Inanity - measuring the wrong thing causes bad consequences flow: Wrong selection of performance measures could get the devastating effect to the business because it distracts the management to get the right things done effectively, or even causes the long term damage by fixing the wrong problems or encouraging poor behaviors. To avoid the pitfall of measuring the wrong things, people in the organization need to know and understand why the data are being collected and analyzed, as well as what decisions will be made based on the data. The one way to find out that the performance measurement setting is ineffective is by looking at the behavior and culture the KPIs are driving. If behavior and culture are off, and politics is becoming more and more dominant, then you know that performance indicators are perhaps just not the right one to achieve business effectiveness. Even if you choose the right KPIs, you must change them from time to time accordingly. Otherwise, your business is going to be driven by that specific set of KPI even the business circumstances have changed a while ago. It will decrease business effectiveness and decelerate business speed.

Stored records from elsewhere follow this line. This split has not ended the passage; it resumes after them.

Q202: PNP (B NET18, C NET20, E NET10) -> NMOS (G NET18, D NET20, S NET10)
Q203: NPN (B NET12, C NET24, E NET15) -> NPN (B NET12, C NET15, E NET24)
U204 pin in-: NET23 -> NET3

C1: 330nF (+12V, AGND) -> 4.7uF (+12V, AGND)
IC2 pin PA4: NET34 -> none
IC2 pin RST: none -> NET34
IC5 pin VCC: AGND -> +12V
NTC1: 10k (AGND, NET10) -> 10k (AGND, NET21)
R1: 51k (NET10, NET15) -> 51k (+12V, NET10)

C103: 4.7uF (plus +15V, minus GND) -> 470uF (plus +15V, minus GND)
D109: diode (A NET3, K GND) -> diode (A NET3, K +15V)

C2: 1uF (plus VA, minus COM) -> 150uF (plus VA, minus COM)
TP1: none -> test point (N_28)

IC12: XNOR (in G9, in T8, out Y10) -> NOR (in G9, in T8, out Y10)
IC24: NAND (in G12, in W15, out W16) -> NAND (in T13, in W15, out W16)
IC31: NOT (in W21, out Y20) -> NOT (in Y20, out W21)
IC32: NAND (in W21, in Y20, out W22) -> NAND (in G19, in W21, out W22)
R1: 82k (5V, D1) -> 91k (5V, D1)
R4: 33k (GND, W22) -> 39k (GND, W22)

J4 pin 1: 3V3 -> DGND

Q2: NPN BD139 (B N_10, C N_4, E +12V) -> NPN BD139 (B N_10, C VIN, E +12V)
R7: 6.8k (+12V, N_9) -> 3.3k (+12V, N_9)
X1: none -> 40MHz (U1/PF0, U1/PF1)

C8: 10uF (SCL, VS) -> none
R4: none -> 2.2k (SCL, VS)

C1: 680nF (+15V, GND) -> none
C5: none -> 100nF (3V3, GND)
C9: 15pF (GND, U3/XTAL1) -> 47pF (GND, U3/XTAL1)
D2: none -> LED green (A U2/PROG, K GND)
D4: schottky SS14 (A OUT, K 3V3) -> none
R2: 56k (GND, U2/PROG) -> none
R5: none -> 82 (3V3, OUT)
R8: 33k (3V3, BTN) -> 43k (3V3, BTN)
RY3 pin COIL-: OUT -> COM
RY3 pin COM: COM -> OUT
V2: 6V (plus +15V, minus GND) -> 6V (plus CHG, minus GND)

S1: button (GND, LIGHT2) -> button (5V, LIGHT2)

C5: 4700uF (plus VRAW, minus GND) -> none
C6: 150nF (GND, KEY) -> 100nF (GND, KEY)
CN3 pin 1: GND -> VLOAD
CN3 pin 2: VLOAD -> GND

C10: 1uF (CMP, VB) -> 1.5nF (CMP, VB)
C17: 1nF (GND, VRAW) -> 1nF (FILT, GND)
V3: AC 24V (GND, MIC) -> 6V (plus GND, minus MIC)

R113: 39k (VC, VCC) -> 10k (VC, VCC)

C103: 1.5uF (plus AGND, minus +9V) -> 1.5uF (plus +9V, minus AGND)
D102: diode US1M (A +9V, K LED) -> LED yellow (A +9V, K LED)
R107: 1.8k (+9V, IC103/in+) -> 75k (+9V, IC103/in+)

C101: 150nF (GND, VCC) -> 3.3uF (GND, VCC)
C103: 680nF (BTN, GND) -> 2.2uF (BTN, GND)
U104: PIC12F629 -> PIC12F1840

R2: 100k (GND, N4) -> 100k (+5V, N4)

Frivolity - this happens when leaders don’t take metrics seriously. It is important to track the right metrics and know what to do with them for making performance improvement by taking a step-wise approach. Fundamentally, the management needs to determine why they are doing it, which strategic business goals or objectives are they trying to reach, as well as how to make things happening. Performance metrics should directly link to the ultimate business goals they want to achieve at the strategic level. From a performance management perspective, a balanced scorecard helps business executives laser focus on understanding critical business issues in a tangible way and determining to fix issues effectively. A well-defined scorecard should contain a good mix of long-term strategic value measures along with performance drivers to keep track of the progress in the short term operational value in spite of capturing multiple perspectives, to enforce a healthy “measure - understand- improve” performance cycle.

Performance Management is not a bunch of paperwork, but a combination of management approaches leading to constantly improving business results. Performance management should take a multidimensional approach, to connect all important dots with multifaceted perspectives. Select the right set of indicators of business improvement, innovation, and investment, really focus on key metrics that correlate to better business outcomes and measure them effectively.